Matplotlib 简明教程

Matplotlib - Multiprocessing

Multiprocessing 是一种用于并发执行多个进程的技术，利用了多核处理器。在 Python 中，multiprocessing 模块提供了一种便捷的方法来创建和管理并行进程。这对于可以并行化的任务很有用，例如生成图表、运行模拟或对大型数据集执行计算。

Multiprocessing is a technique used to execute multiple processes concurrently, taking advantage of multi-core processors. In Python, the multiprocessing module provides a convenient way to create and manage parallel processes. This is useful for tasks that can be parallelized, such as generating plots, running simulations, or performing computations on large datasets.

Multiprocessing in Matplotlib

Matplotlib 传统上以单线程方式使用，将其与多处理库结合使用可以并行创建图表。在处理大量图表或计算密集型任务时，这非常有用。

Matplotlib is traditionally used in a single-threaded manner, combining it with the multiprocessing library allows for the creation of plots in parallel. This can be useful when dealing with a large number of plots or computationally intensive tasks.

Creating Multiple Matplotlib Plots

按顺序创建多个图表会导致执行速度较慢，尤其是在处理大量图表时。在这种情况中，使用多处理技术可以通过允许并发创建多个图表来显著提高性能。

Creating multiple plots sequentially can lead to a slower execution, especially when dealing with a large number of plots.
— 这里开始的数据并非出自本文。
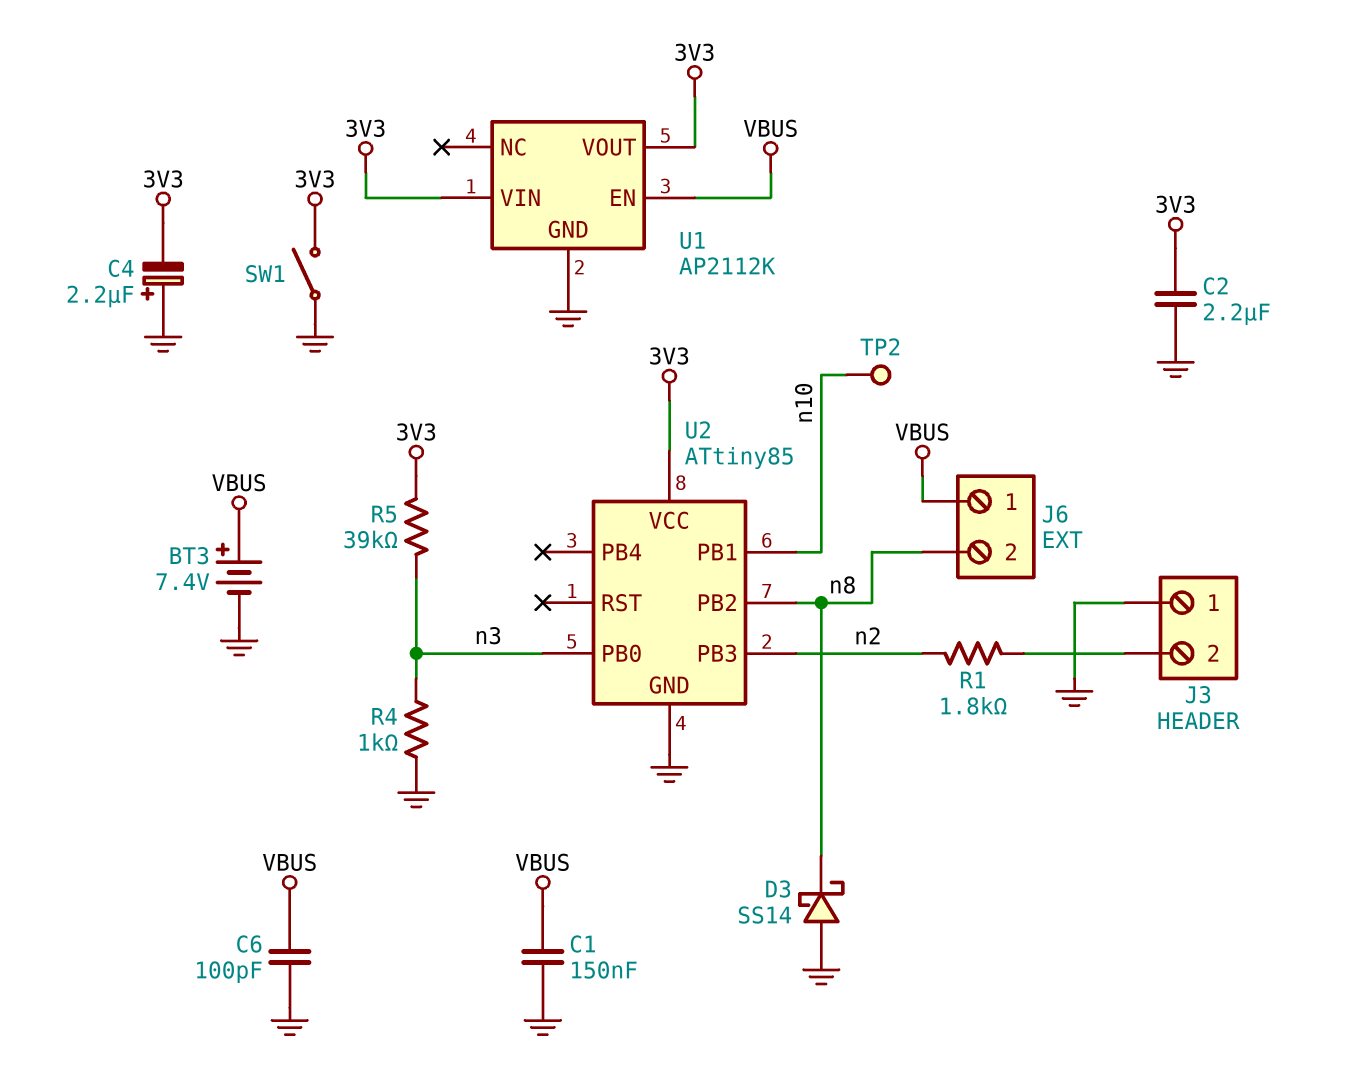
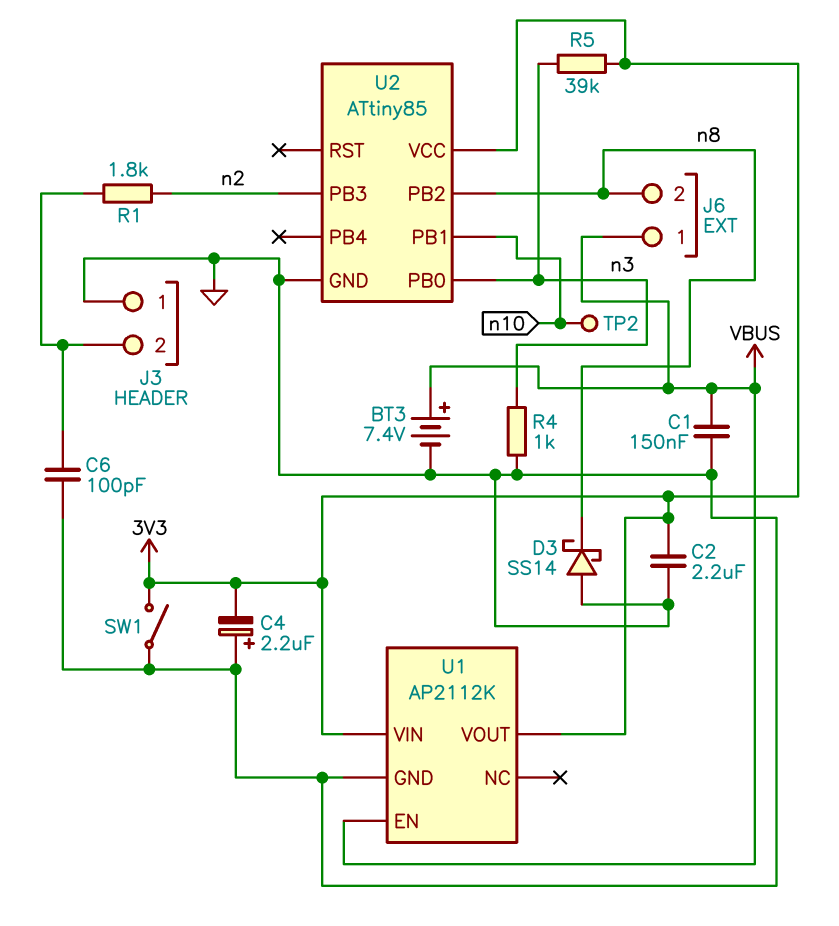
C6: 100pF (GND, VBUS) -> 100pF (GND, J3/2)

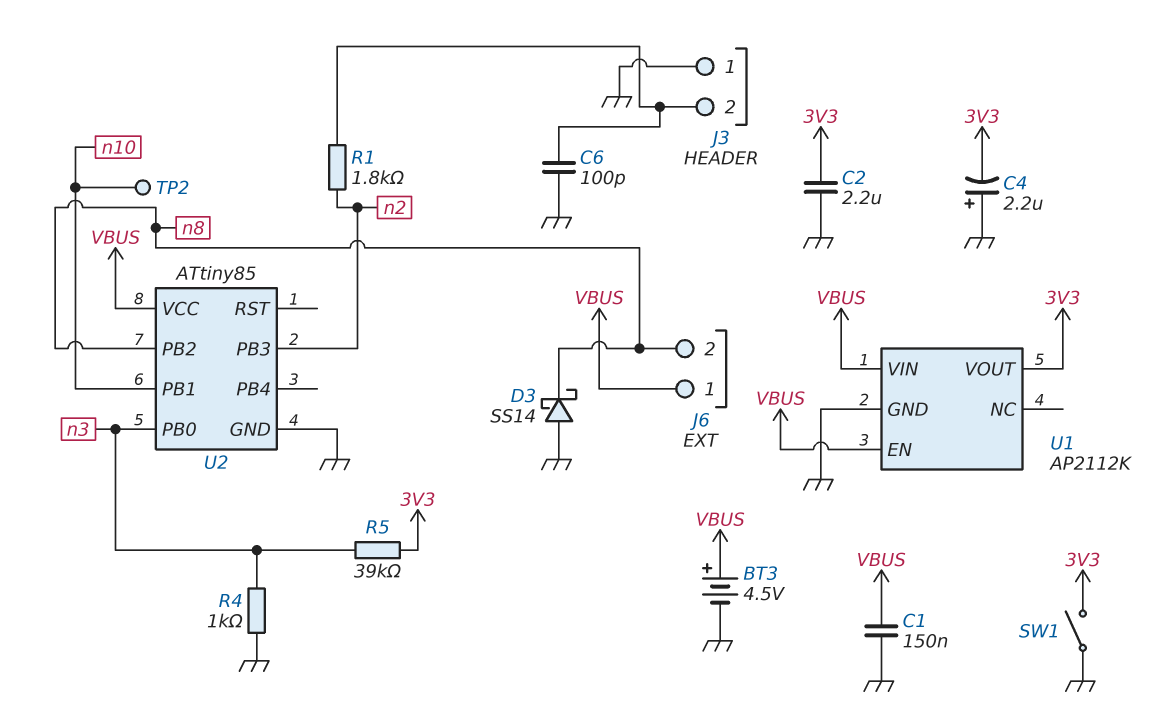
BT3: 7.4V (plus VBUS, minus GND) -> 4.5V (plus VBUS, minus GND)
U1 pin VIN: 3V3 -> VBUS
U2 pin VCC: 3V3 -> VBUS

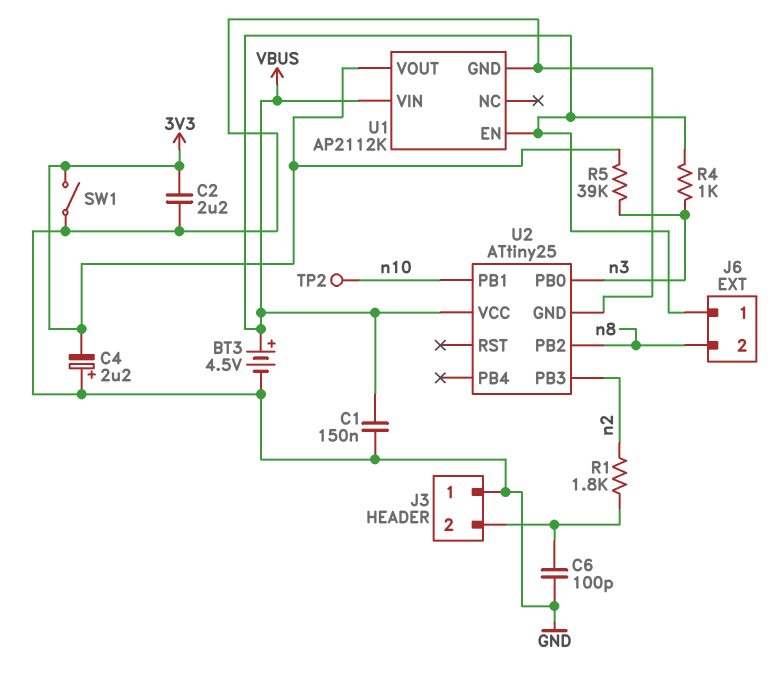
D3: schottky SS14 (A GND, K n8) -> none
R4: 1k (GND, n3) -> 1k (VBUS, n3)
U2: ATtiny85 -> ATtiny25

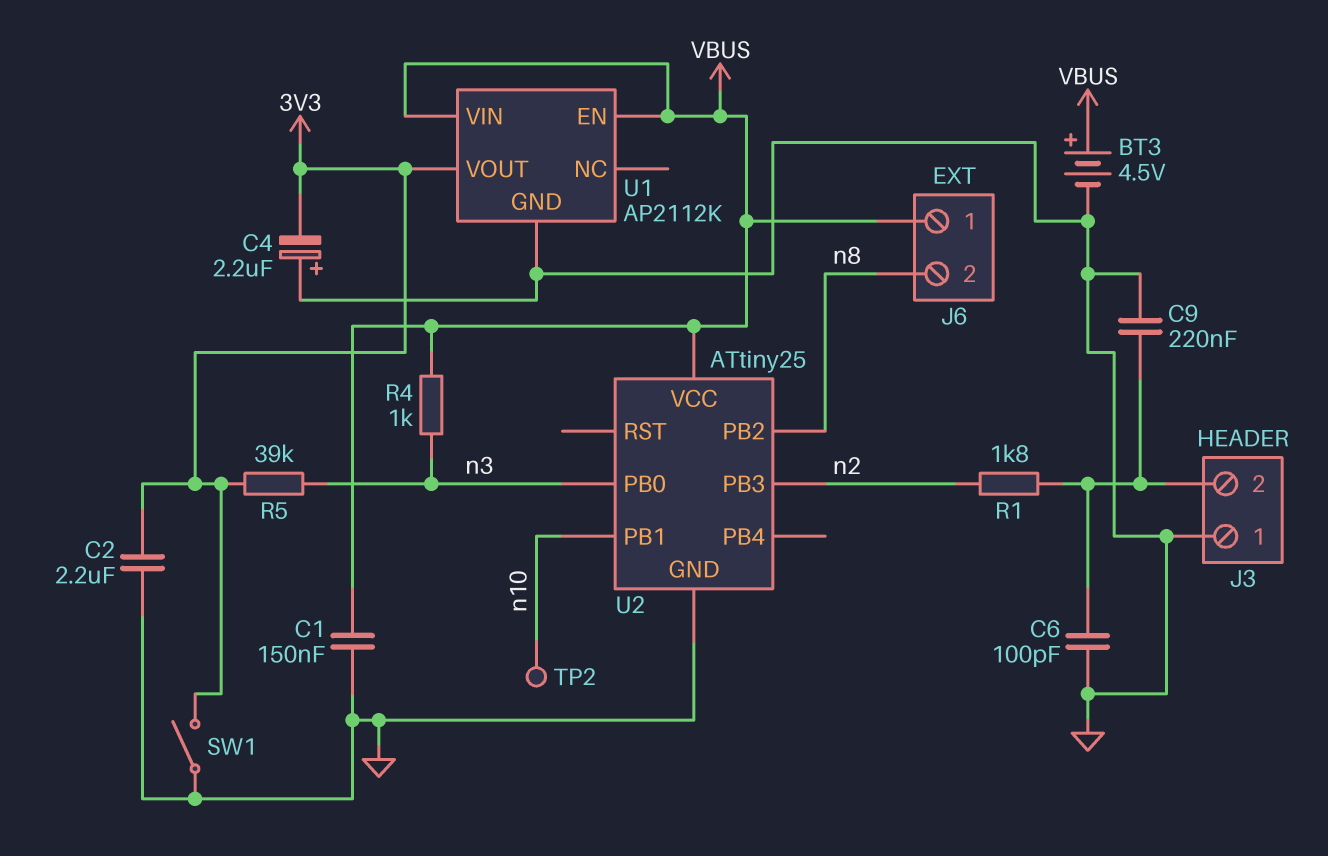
C9: none -> 220nF (GND, J3/2)

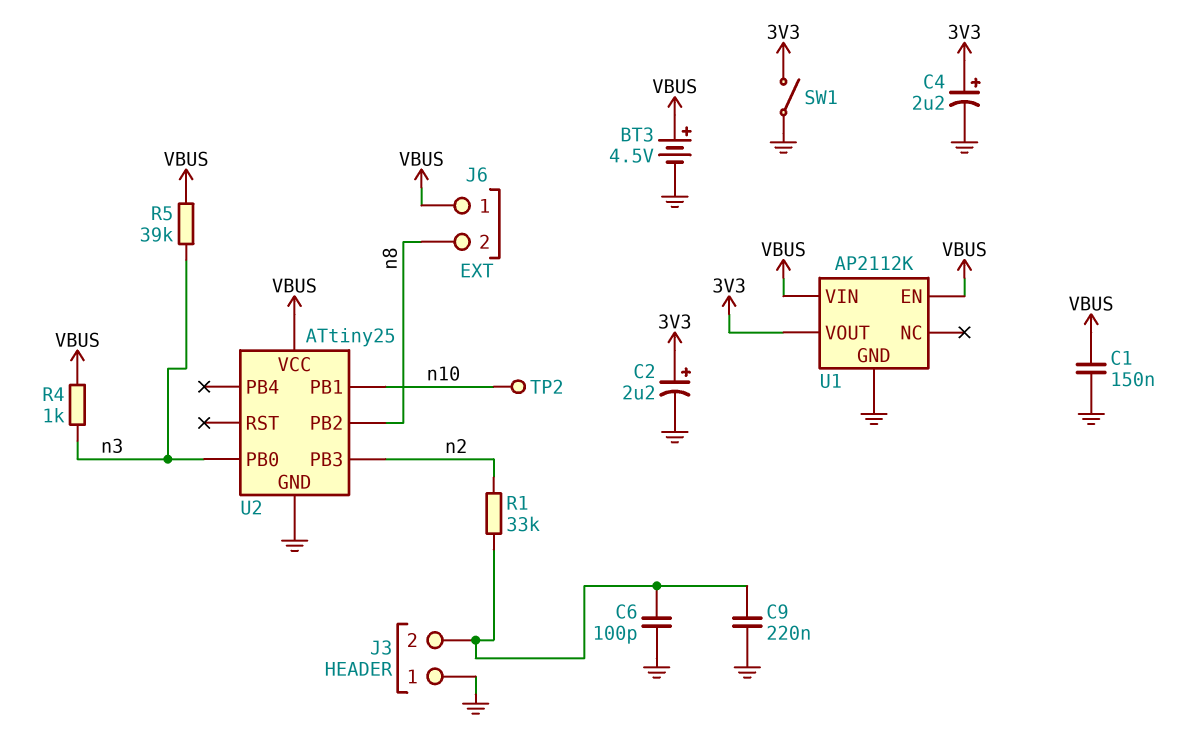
C2: 2.2uF (3V3, GND) -> 2.2uF (plus 3V3, minus GND)
C4: 2.2uF (plus GND, minus 3V3) -> 2.2uF (plus 3V3, minus GND)
R1: 1.8k (J3/2, n2) -> 33k (J3/2, n2)
R5: 39k (3V3, n3) -> 39k (VBUS, n3)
In such cases, using the multiprocessing technique can significantly improve performance by allowing the creation of multiple plots concurrently.

Example

让我们看一个基本示例，演示如何使用多处理并行创建多个 Matplotlib 图表。

Let’s see a basic example that demonstrates how to create multiple Matplotlib plots in parallel using multiprocessing.

import matplotlib.pyplot as plt
import numpy as np
import multiprocessing

def plot(datax, datay, name):
   x = datax
   y = datay**2
   plt.scatter(x, y, label=name)
   plt.legend()
   plt.show()

def multiP():
   for i in range(4):
      p = multiprocessing.Process(target=plot, args=(i, i, i))
      p.start()

if __name__ == "__main__":
   input('Press Enter to start parallel plotting...')
   multiP()

执行上述程序后，将并行创建 4 个 matplotlib 图表，请参阅下面的视频以获取参考 −

On executing the above program, 4 matplotlib plots are created in parallel see the video below for reference −

Saving Multiple Matplotlib Figures

并行保存多个 Matplotlib 图形是多处理可以发挥优势的另一个场景。

Saving multiple Matplotlib figures concurrently is another scenario where multiprocessing can be advantageous.

Example 1

这是一个使用多处理并行保存多个 Matplotlib 图形的示例。

Here is an example that uses multiprocessing to save multiple Matplotlib figures concurrently.

import matplotlib.pyplot as plt
import numpy.random as random
from multiprocessing import Pool

def do_plot(number):
   fig = plt.figure(number)

   a = random.sample(1000)
   b = random.sample(1000)

   # generate random data
   plt.scatter(a, b)

   plt.savefig("%03d.jpg" % (number,))
   plt.close()

   print(f"Image {number} saved successfully...")

if __name__ == '__main__':
   pool = Pool()
   pool.map(do_plot, range(1, 5))

执行上述代码，我们将得到以下输出 −

On executing the above code we will get the following output −

Image 1 saved successfully...
Image 2 saved successfully...
Image 3 saved successfully...
Image 4 saved successfully...

如果您导航到保存图表的目录，您将能够看到 ved 001.jpg、002.jpg、003.jpg 和 004.jpg 图像，如下所示 −

If you navigate to the directory where the plots were saved, you will be able to observe the ved 001.jpg, 002.jpg, 003.jpg, and 004.jpg images as shown below −

Example 2

这是另一个演示如何使用多处理在一个进程中生成数据并在另一个进程中使用 Matplotlib 绘图的示例。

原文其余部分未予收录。